Mała elektrownia jądrowa może zostać wybudowana pod Kielcami, na terenach niedoszłego lotniska w Obicach - taką wizję snuje Świętokrzyska Grupa Przemysłowa Industria, należąca do państwowej Agencji Rozwoju Przemysłu. A może budować w miejscu, gdzie pod ręką, pod stopami jest uran. Czyli w powiecie koneckim, a głównie w gminie Stąporków.

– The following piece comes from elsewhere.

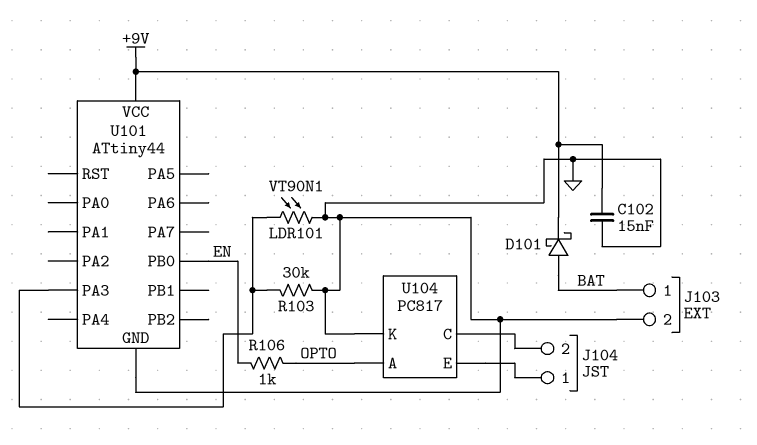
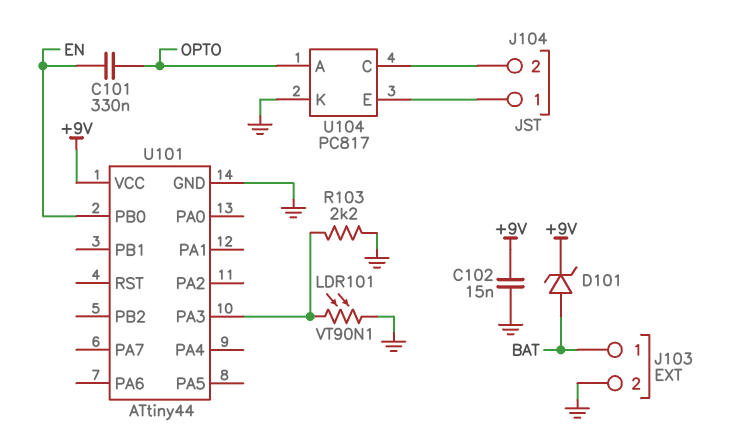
C101: none -> 330nF (EN, OPTO)
D101: schottky (A BAT, K +9V) -> zener (A BAT, K +9V)
R103: 30k (GND, U101/PA3) -> 2.2k (GND, U101/PA3)
R106: 1k (EN, OPTO) -> none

SMR (small modular reactors) to małe reaktory jądrowe, których budowa i eksploatacja jest dużo tańsza niż klasycznych reaktorów.

Elektrownia jądrowa SMR

Pierwszą małą elektrownię SMR podłączono do sieci pod koniec 2021 r. w Chinach. Powstają następne. W prace zaangażowali się giganci technologiczni w USA, Europie i Azji. SMR mogą służyć do produkcji prądu, ale także jako niskoemisyjne miejskie elektrociepłownie czy instalacje przemysłowe do produkcji wodoru, odsalania wody morskiej itd.

Kopalnie z uranem?

W przeszłości rozwój metalurgii na terenie Doliny Czarnej związany był z przemysłową i gospodarczą działalnością poszczególnych rodów szlacheckich i ziemiańskich, inwestujących posiadane kapitały w budowę i rozwój prywatnych ośrodków hutniczo-górniczych.

Michał Młodawski w mapce sporządzonej w 2017 r. o kopalniach w okolicy Stąporkowa, wymienił wyrobiska, jakie się w tej okolicy znajdowały. Były to: Trześniowa, Jan-Dziadek, Kobyla Góra, Topolowa Góra, Chmale, Osicowa Góra, Ostrocin, Dźwiertnia, Jan (Łąki), Cezary (Markowy Lasek),Piekło, Stara Góra, Czarny Las, Bieliny, Grzmiąca, Czmacze, Gajowity Dąb, Cecylja. Wśród wymienionych były kopalnie głębinowe: Stara Góra, Edward, Piekło i Stanisław. Kopalnia "Stara Góra" k. Stąporkowa i "Edward" w Błotnicy pracowały do końca lat 70. XX wieku. Wcześniej zamknięto kopalnie "Piekło" k. Niekłania i "Stanisław" k. Duraczowa. To były największe zakłady górnicze.

W Stąporkowie

- Krajowe zasoby złóż uranu rozmieszczone są na kilku dużych obszarach, przede wszystkim w Sudetach, Górach Świętokrzyskich, na Podlasiu i na Warmii. Uran jest pierwiastkiem radioaktywnym, a jego wydobycie, przetwarzanie i obchodzenie się z nim wymaga specjalnych środków ostrożności w celu ochrony środowiska i zdrowia ludzkiego. Uraninit, blenda smołowa, jest najpowszechniejszym i najważniejszym minerałem rudy uranu. Należy zauważyć, że budowa złóż uranu może się znacznie różnić w zależności od konkretnego złoża i jego historii geologicznej - informuje periodyk "Geologyscience".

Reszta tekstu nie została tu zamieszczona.